Он повернул голову и взглянул на них. Птицы, на головы которых были надеты колпачки, тревожно поворачивались на шум. Странно, но в этот момент заложник подумал о том, который из этих ястребов может оказаться Сайезад. Мехмет поставил ее на кон перед началом джерида, но так и не соизволил прислать, проиграв. Одна птица начала кричать. Она широко раскинула крылья, то спрыгивала с насеста, то снова поднималась на него. Влад увидел, как кто-то подошел, протянул руку, взял ястреба и исчез в темноте.

Они прошли мимо клеток. Крики стали тише, но не прекратились. Появился новый звук, ритмичный, ровный. Так металл ударяется о металл. Только теперь Влад сообразил, куда их привели, и его охватил ужас.

Ему до сих пор и в голову не приходило, что наказанием за похищение девушки может стать смерть. Его жизнь представляла определенную ценность для турок, но они были мастерами наказаний. Об одной такой истории он рассказывал Илоне перед отплытием. Сыновья сербского правителя Бранковича, тоже бывшие заложниками, попытались послать сообщение своему отцу. Их не убили. Им просто выжгли глаза раскаленным железом.

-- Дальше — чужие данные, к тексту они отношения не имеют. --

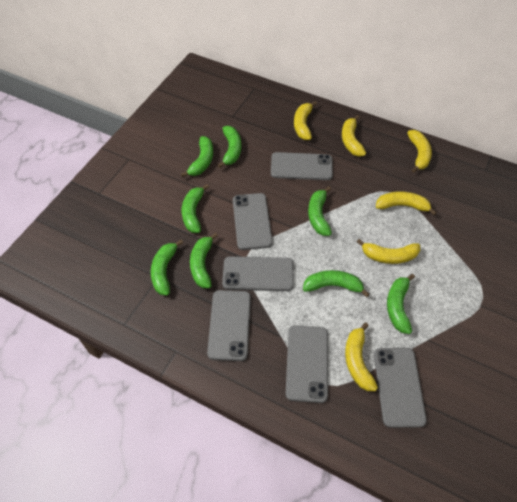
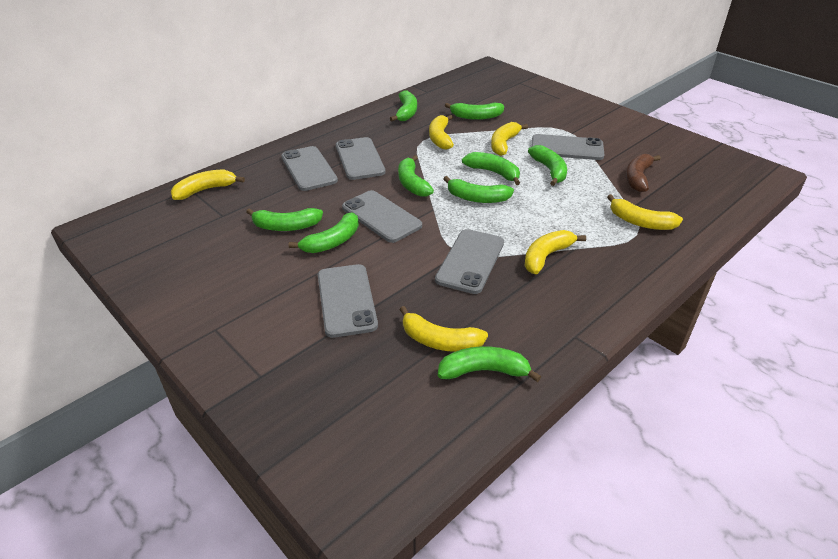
brown banana: 0 -> 1
green banana: 8 -> 9

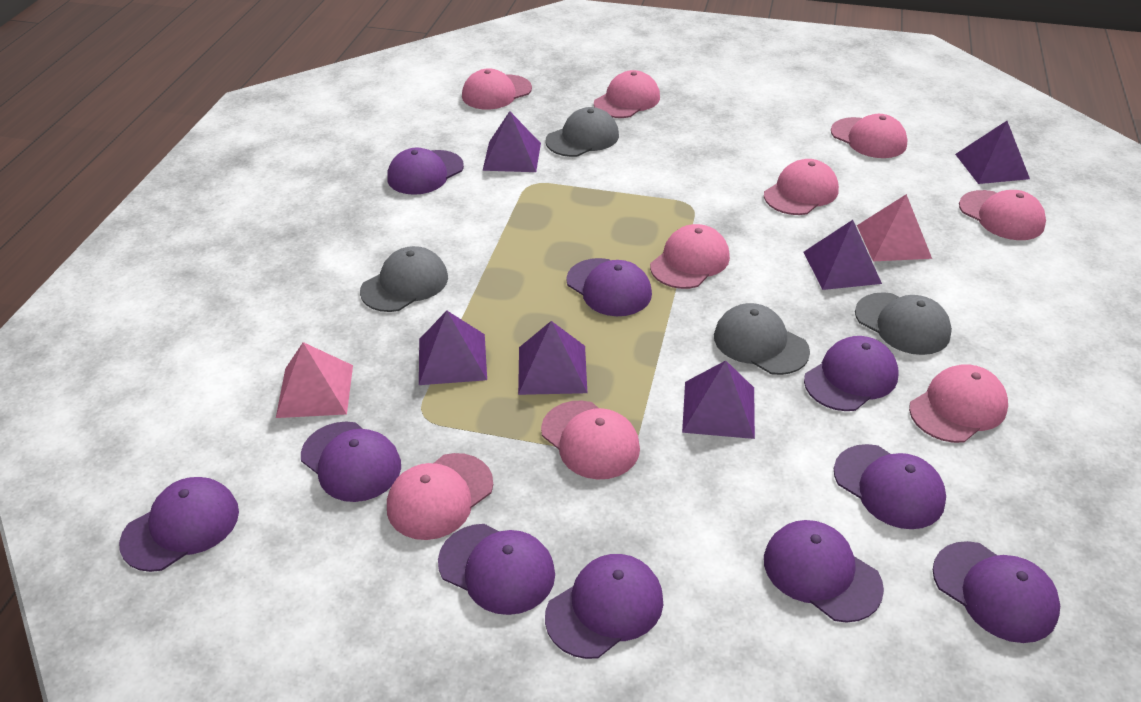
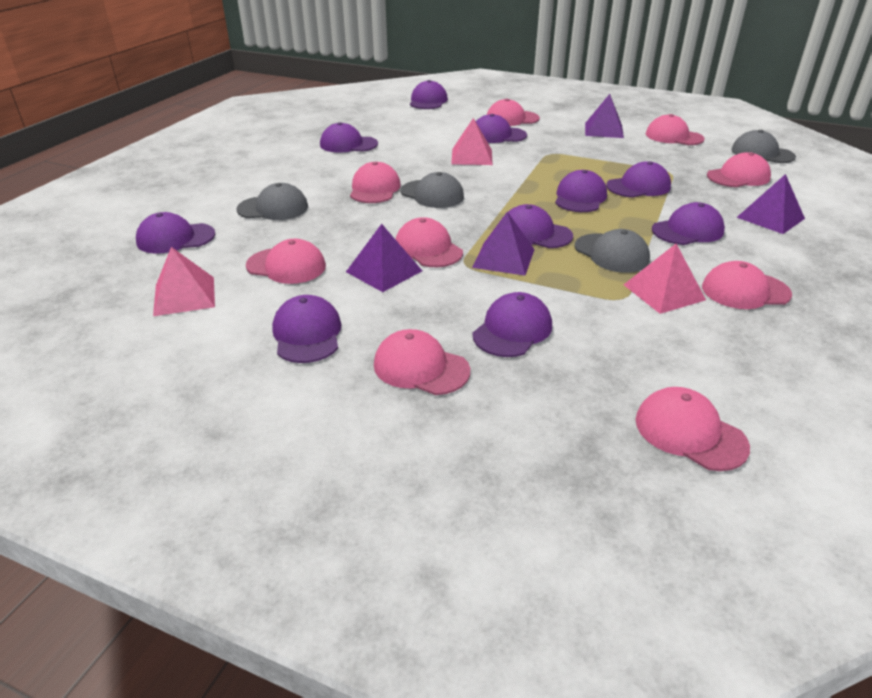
pink pyramid: 2 -> 3
purple pyramid: 6 -> 4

Жар кузницы ударил в лицо так, словно кто-то приложился кулаком. Влада толкнули и заставили встать на колени. Раду поставили рядом с ним. Перед ними стоял Мехмет в парчовой куртке и длинном греческом одеянии. Он улыбался. Рядом с ним почему-то оказался кузнец, голову которого скрывал капюшон, похожий на колпачок, надетый на ястреба, сидящего в клетке. Он доставал из огня что-то раскаленное, поблескивающее в темноте.